I'm shocked -- shocked I tell you! -- to hear that wild stories of a Roman emperor's decadence and depravity might not be true. I mean, I'm sure most of them were murderous assholes whose power went straight to their heads, but I somehow doubt even they could actually ask for made-to-order vaginas.
(Via Books, Inq.)
3 comments:
I am so disappointed. I certainly hope Suetonious' Twelve Caesars is more reliable. It is so much fun to refer to the Divine Julius (for whom the month of July was named, who conquered all of Gaul, wrote such perfect Latin, reformed the calendar, and was famously assasinated on the Ides of March 44 BC) in Suetonious' terms: Every wife's husband and every husband's wife.

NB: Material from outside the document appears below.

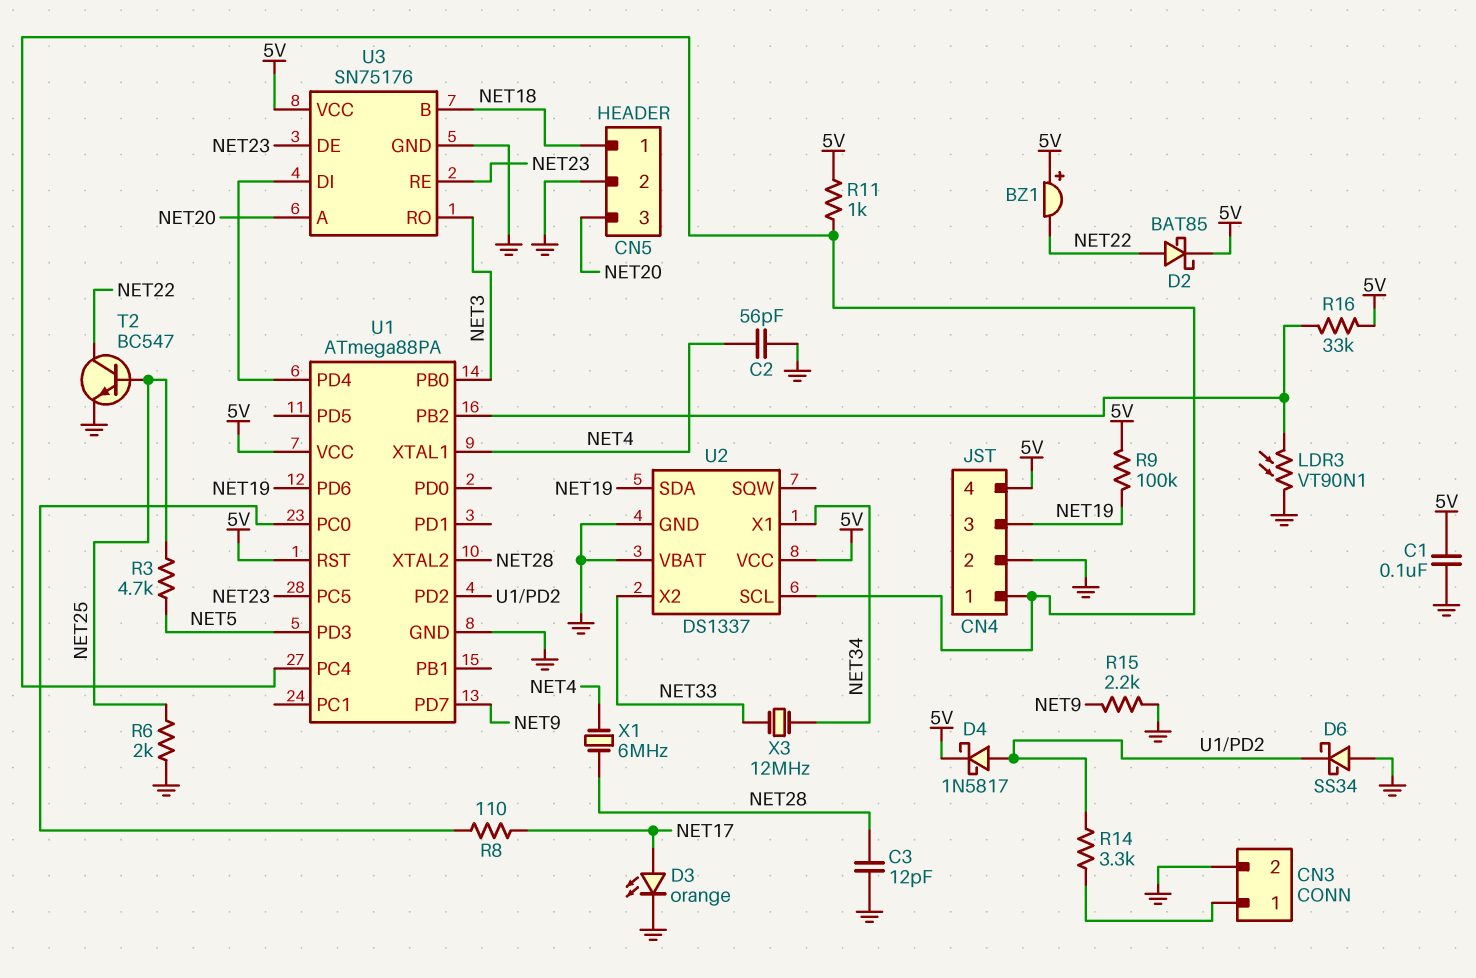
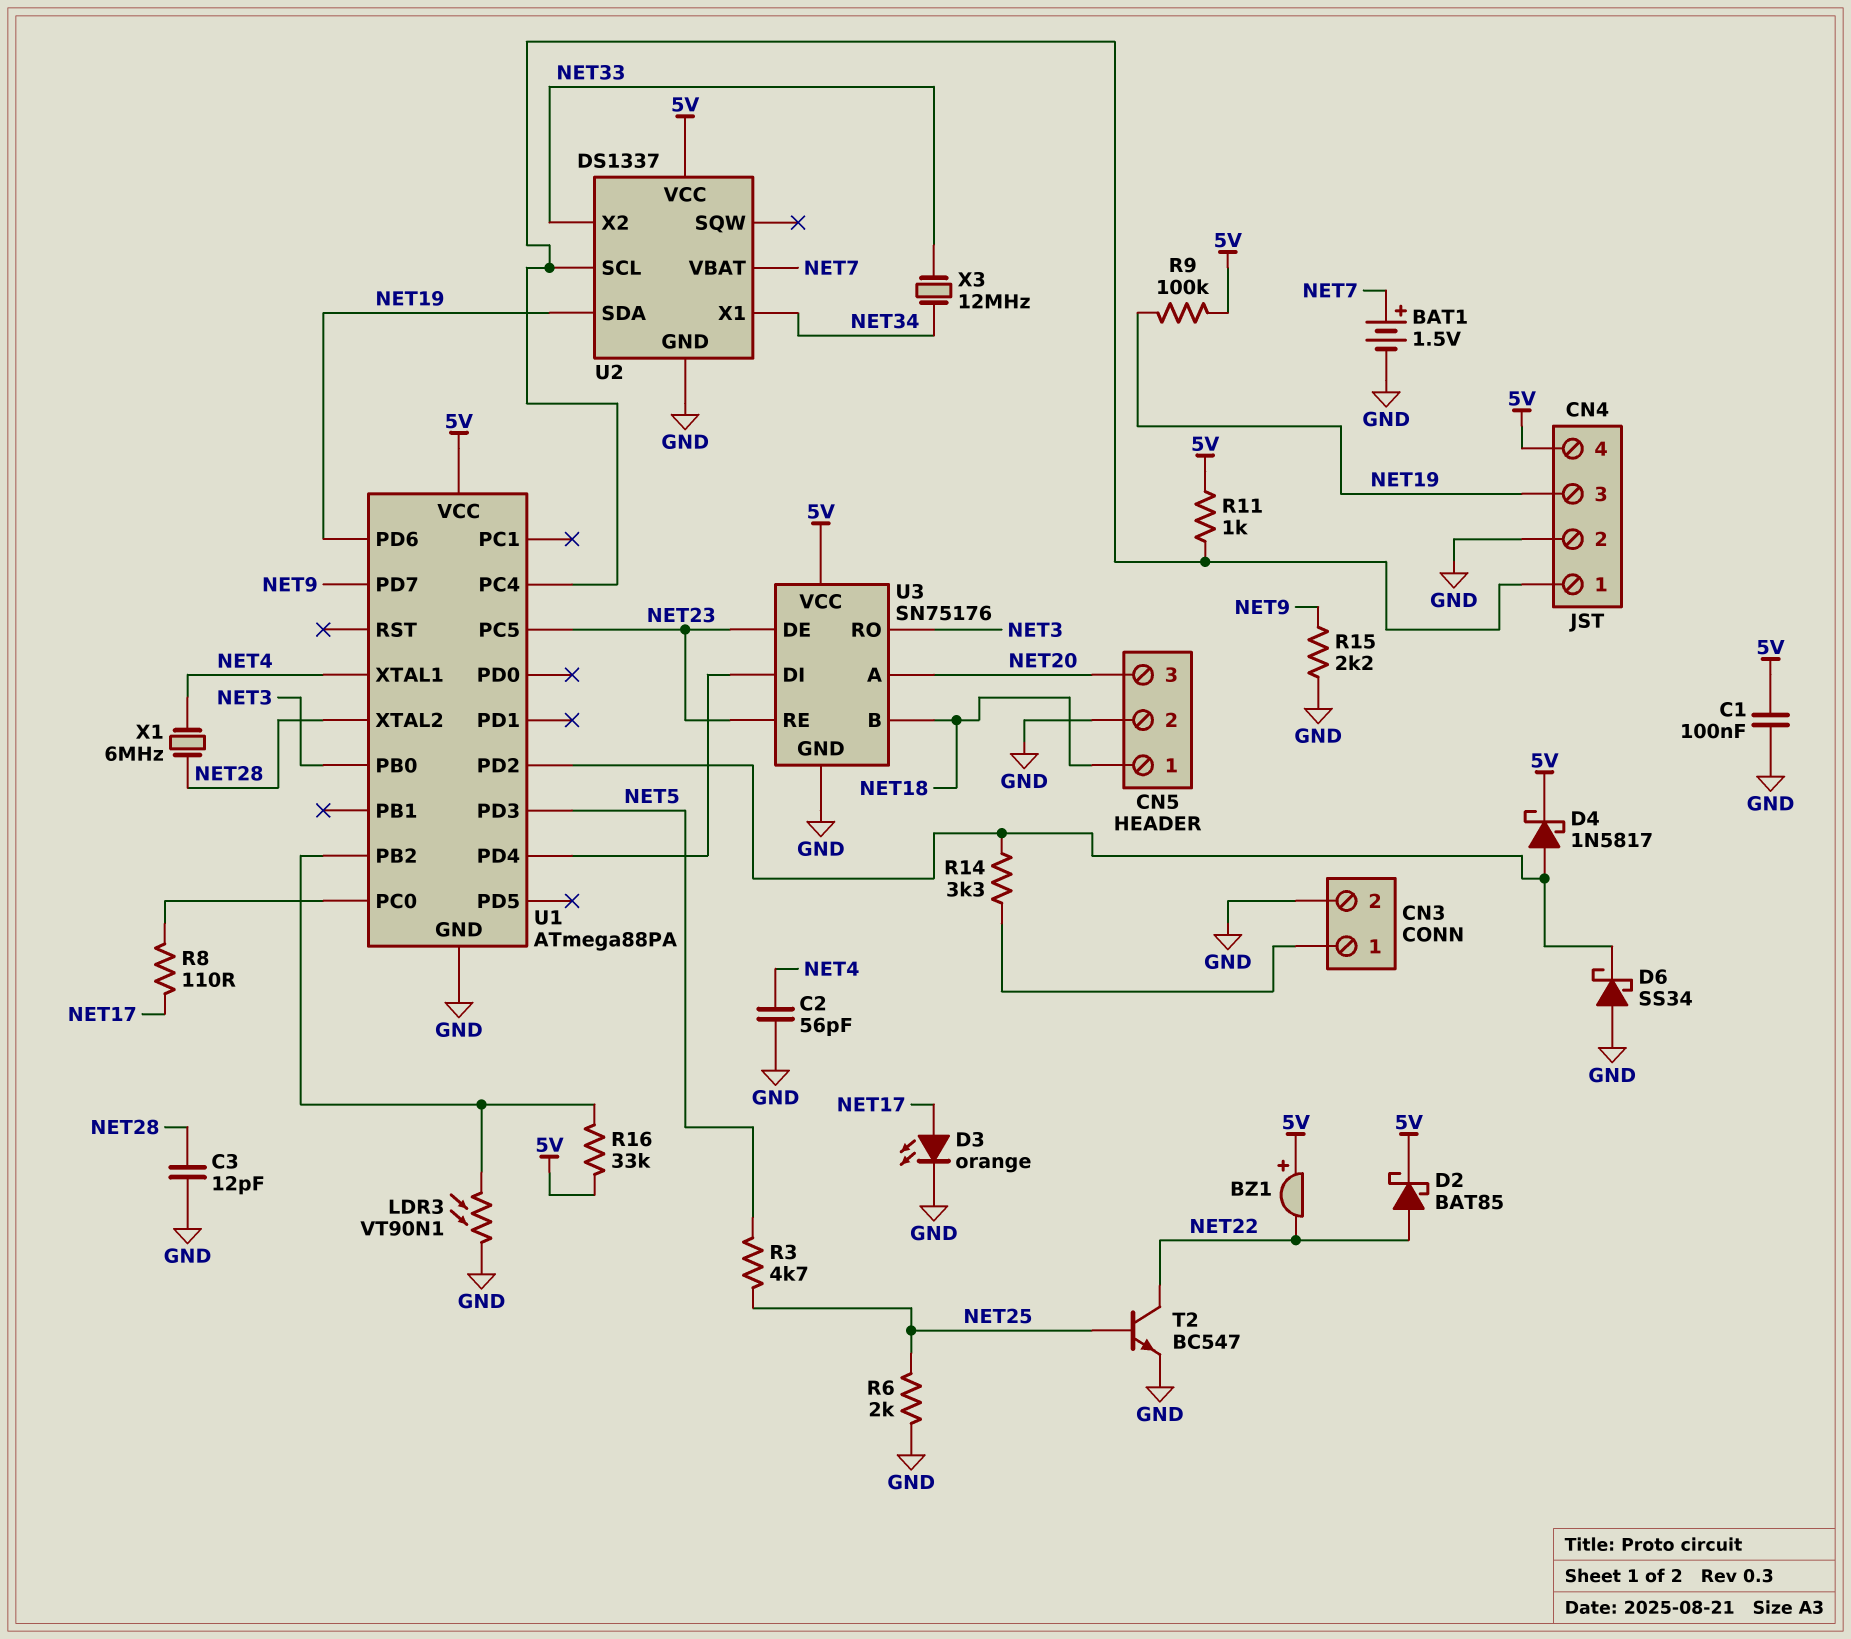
BAT1: none -> 1.5V (plus NET7, minus GND)
U1 pin RST: 5V -> none
U2 pin VBAT: GND -> NET7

Ancient writers loved a juicy bit of gossip, the more scurrilous the better. Whether they were true or not? Eh, they didn't care.
For ancient gossip and nasty verse I recommend Garry Will's translation of Martial's Epigrams. OMFG, talk about picking up shit with silver tongs! Translations are not precise, but the four-letter word insults in formal English verse kept me laughing for days! Yes, the Garry Wills who so famously translated St. Augustine, dissected Lincoln's Gerrysburg Address, and who writes learnedly on the Roman Catholic Church, decided to translate some of the most vulgar verse to survive the fall of Rome! Recommended!